We’re currently witnessing how the novel coronavirus is disproportionately impacting Black people, who suffer higher incidence of illness and death from COVID-19. As a legacy of food apartheid, generational trauma, and chronic stress, Black folks are more likely to suffer from diet-related illnesses like diabetes and heart disease, comorbidities most often linked to COVID-19 fatalities. They are also more likely to be part of the ‘essential’ workforce of public transit, retail, and service sector employees who are forced to choose between risking their lives or their livelihood, and who are more likely to live in neighborhoods with polluted air and water. Furthermore, Black people are most likely to be denied access to health care, whether due to a lack of neighborhood facilities, or because of discrimination when attempting to access care.  

As an organization that works in food and agriculture, we have witnessed the violence of food apartheid that is caused by redlining and divestment from majority-Black neighborhoods; in the prison industrial complex that puts a majority-Black prison labor force to work on penal farms for little to no wages; and in the lack of labor rights when it comes to occupations historically performed by enslaved people, still largely done by communities of color. We see violence in the systemic racism of government institutions, in Black farmers’ lack of access to land, and in the overwhelming loss of land experienced by Black farmers in the South.

HEAL was founded with the knowledge that to truly transform our food and agriculture system, we must confront the reality that this country’s food system was built on land stolen from indigenous people, and on the abduction, forced migration and enslavement of African people. The truth is that the systems that treat Black lives as disposable today are not new—they are rooted in slavery, a system that stole the lives and labor of Black people to maintain the comfort and privilege of the ruling class, and grow colonial wealth. That’s the same system that continues to treat food workers as disposable.  

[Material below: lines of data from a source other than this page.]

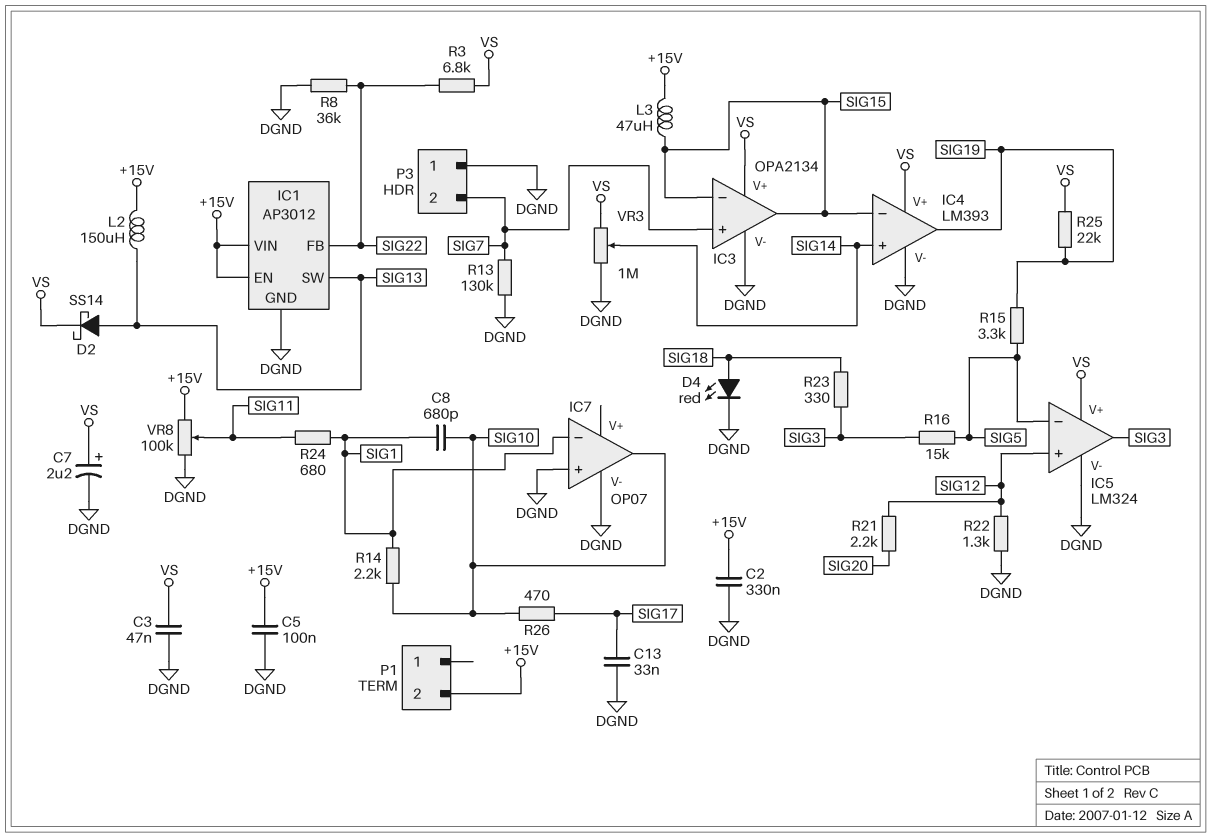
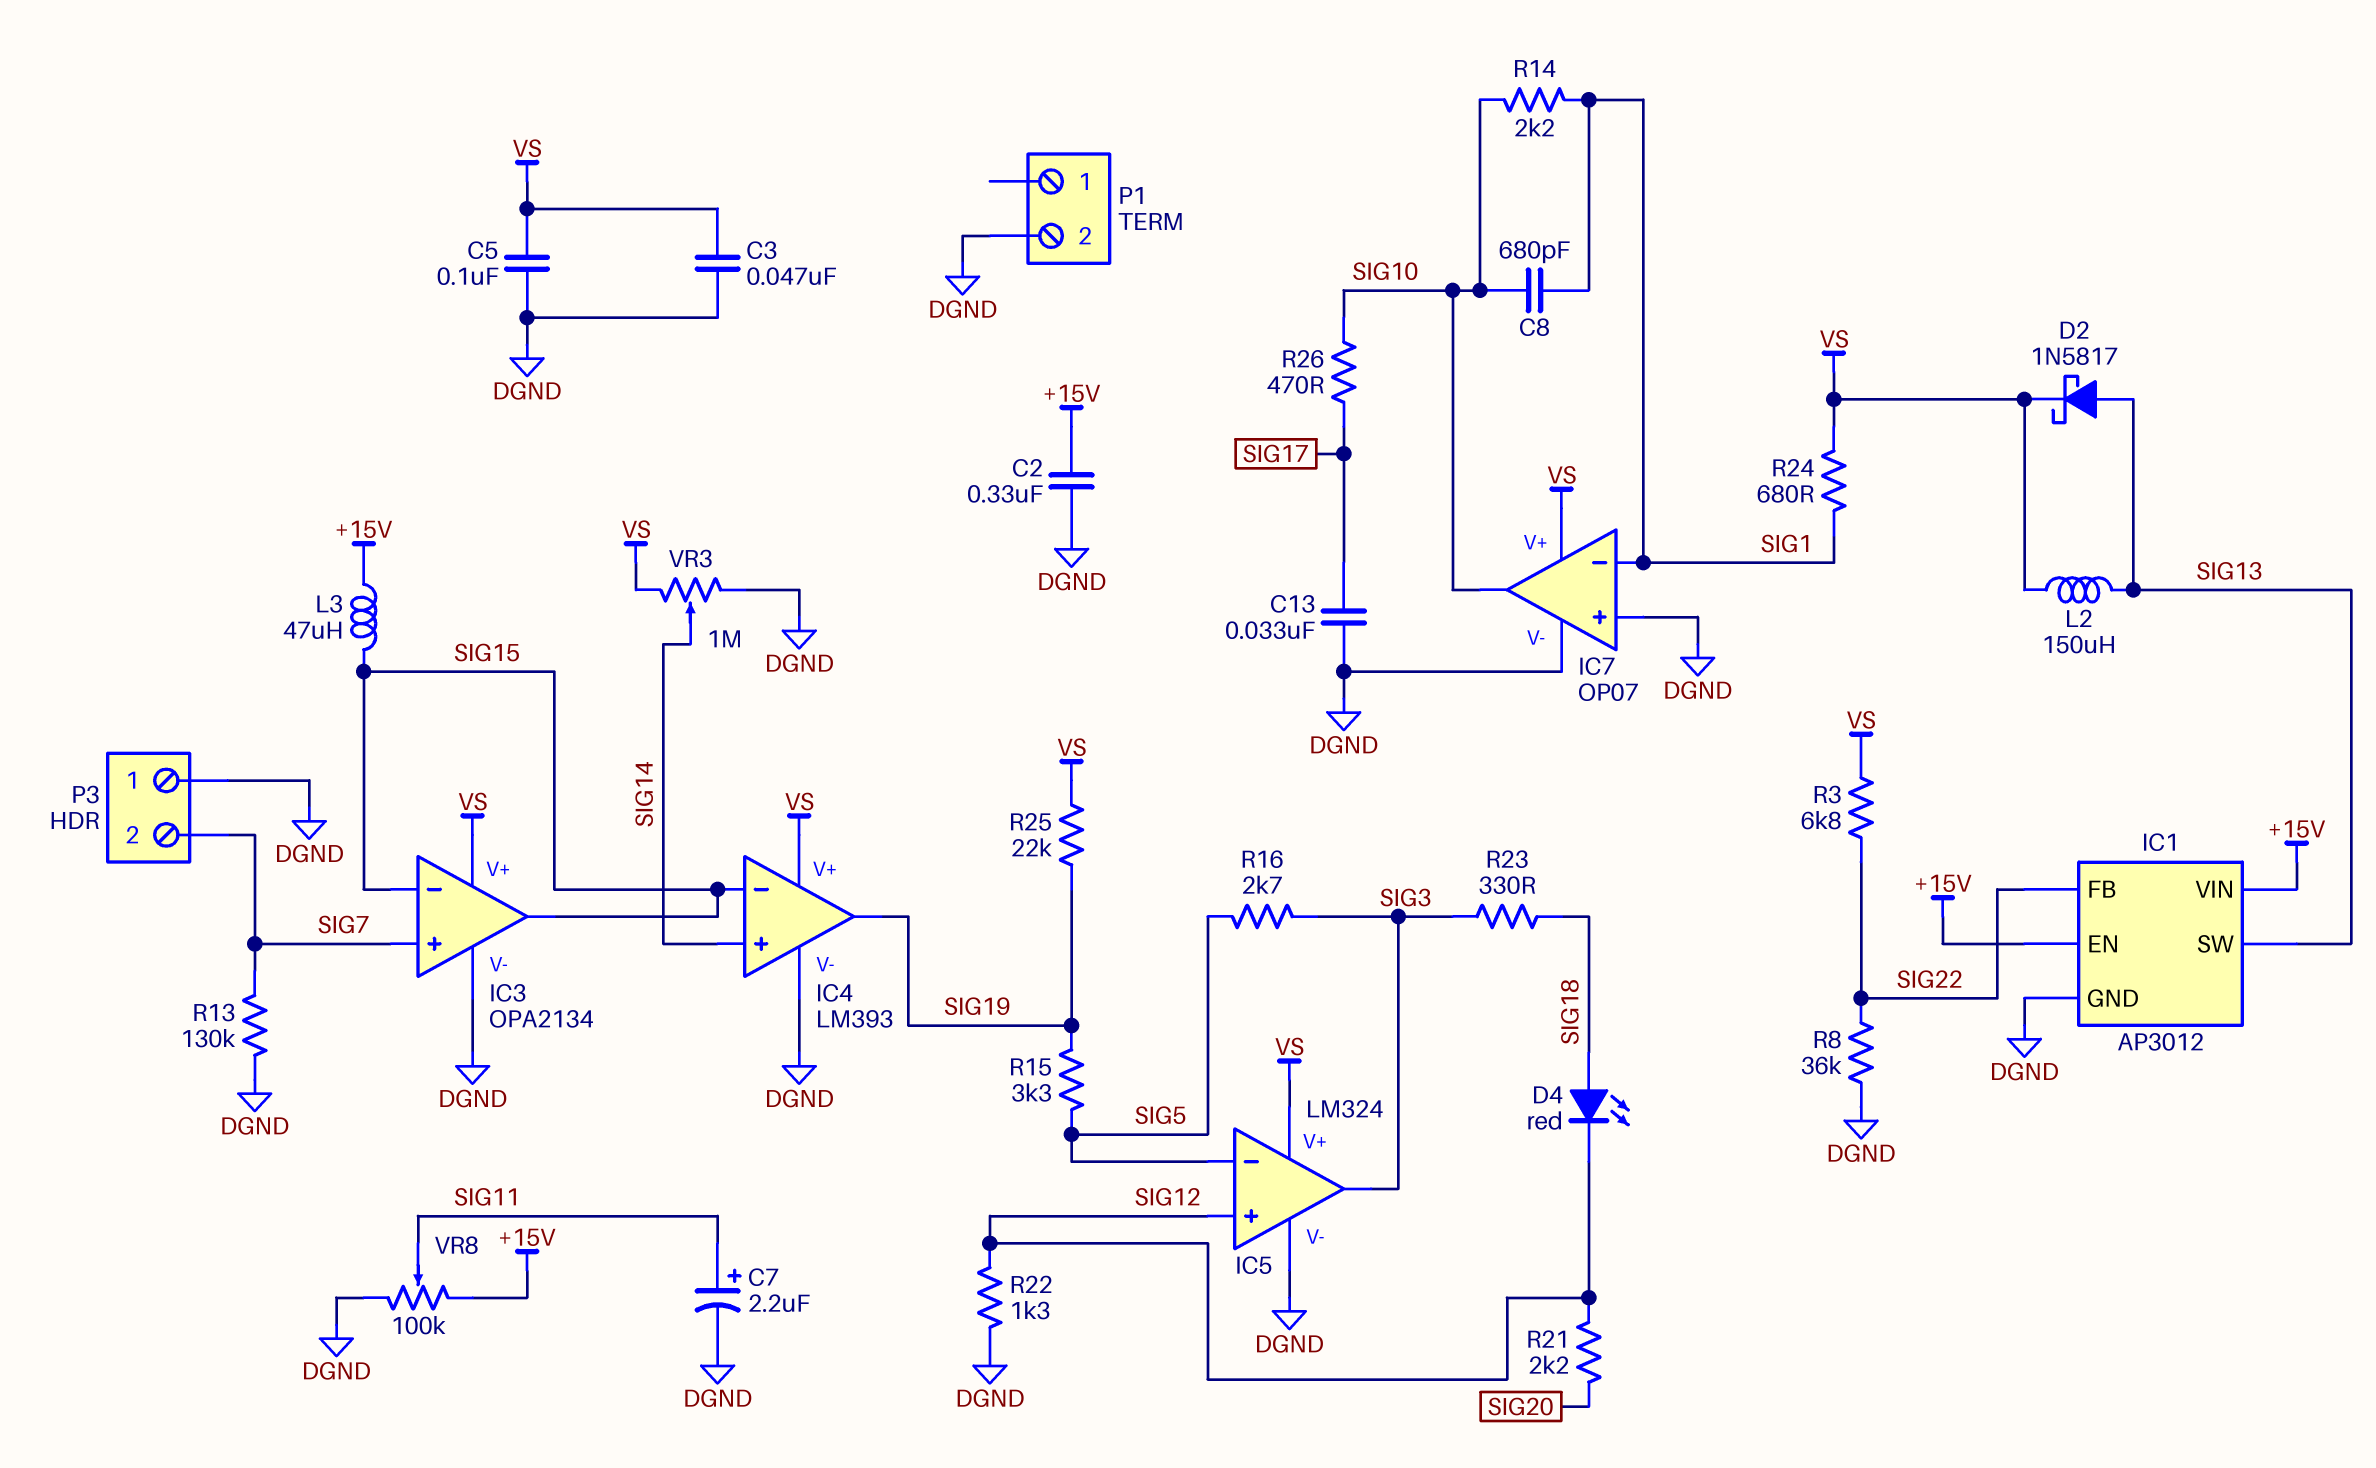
C5: 100nF (+15V, DGND) -> 100nF (DGND, VS)
C7: 2.2uF (plus VS, minus DGND) -> 2.2uF (plus SIG11, minus DGND)
D2: schottky SS14 (A SIG13, K VS) -> schottky 1N5817 (A SIG13, K VS)
D4: LED red (A SIG18, K DGND) -> LED red (A SIG18, K SIG12)
IC7 pin V+: none -> VS
L2: 150uH (+15V, SIG13) -> 150uH (SIG13, VS)
P1 pin 2: +15V -> DGND
R16: 15k (SIG3, SIG5) -> 2.7k (SIG3, SIG5)
R24: 680 (SIG1, SIG11) -> 680 (SIG1, VS)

This system’s dominant structure devalues care while promoting command and control top-down order in service of the wealthy class. As calls to defund police amplify around the US, we’re seeing a renewed focus on community care and investment in vital community needs.  HEAL and member organizations have been working on this  for years. How do we care for the health of our communities through the food they eat, the physical environments they live in, and the conditions they work in? What other structures do we need to abolish for us to truly practice community care? 

We know that the work of dismantling white supremacy must continue and we are committed to this work until it’s done. Life is sacred, and at HEAL we hold this at our core: that the systems that put profit and property and power over life – human or otherwise –  must be dismantled.

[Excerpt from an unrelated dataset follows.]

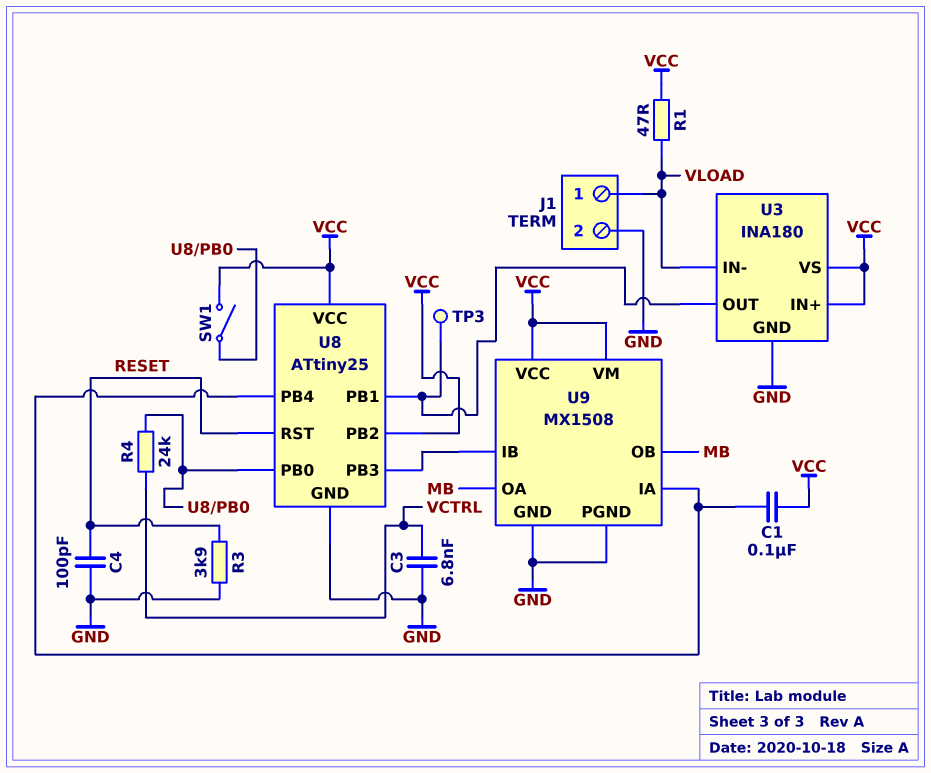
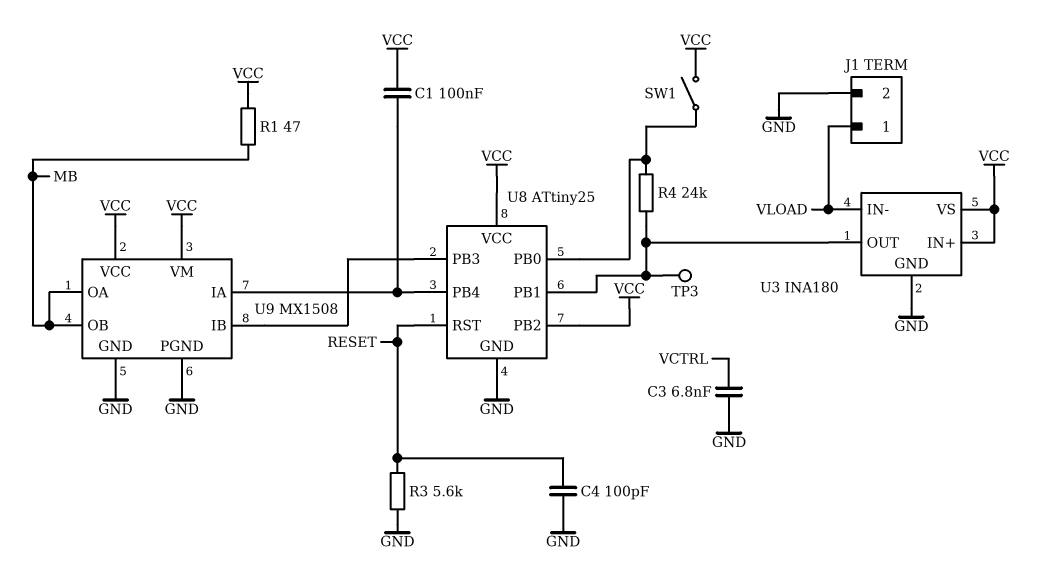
R1: 47 (VCC, VLOAD) -> 47 (MB, VCC)
R3: 3.9k (GND, RESET) -> 5.6k (GND, RESET)
R4: 24k (U8/PB0, VCTRL) -> 24k (U3/OUT, U8/PB0)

To our communities and people putting your bodies, lives, talents and gifts to work in Defense of Black Lives: we see you. We hope you are feeling as inspired and motivated as we are. We hope you are seeing and celebrating your wins. On June 4th, less than two weeks after the first protests began, city council members in Los Angeles introduced legislation to cut at least $100 million in LAPD funding. In Minneapolis, the heart of the uprising, the four officers involved in the murder of George Floyd have been charged and the city is finally doing what Reclaim the Block and Black Visions Collective  have been demanding —defunding the police. But we must keep fighting.

As a BIPOC-led alliance, we also acknowledge that the loudest, most recognized, and most funded voices in progressive movements for food and agriculture are overwhelmingly white. We recognize that the war on Black people includes the microaggressions, silencing, and assimilation efforts rife within non-profits in the  progressive movement. We invite white-led organizations to hit pause on business-as-usual and reinvest your time and resources in defense of Black lives. There is no food justice without racial justice. And there is no movement without relationships. Take the time to build authentic relationships across race, sector, and geography. Show up for Black folks, even if it doesn’t directly fulfill your grant outcomes. Don’t substitute the presence of other peoples of color for Black leadership. And don’t make it about you. 

The solidarity, power, and strength demonstrated by our people in this moment is cracking open a system based on white supremacy, heteropatriarchy, and capitalism. It’s on us to plant the seeds of a different world in those cracks, and to cultivate and nourish that new world, whether it is in imagining new ways to keep our communities safe, better ways to care for public health, or envisioning a food and agriculture system that is stewarded by our communities, where BIPOC farmers and fishers can thrive, and everyone has the right and the means to produce, prepare, share, and eat nutritious food that is free from exploitation. 

Just as the violence is not new, neither is the resistance born of communities. The ways we collectively show up will extend well beyond the call to end police brutality, beyond the defense of Black lives against state violence. The ways we show up will celebrate the sacred wisdom, resilience, lives and power of the people. 

We honor the work of Black leaders in food and agriculture transformation – the freedom fighters that have fought for the past four hundred years for their own liberation, and with that, for our collective liberation. We honor our political ancestors and today’s leaders. 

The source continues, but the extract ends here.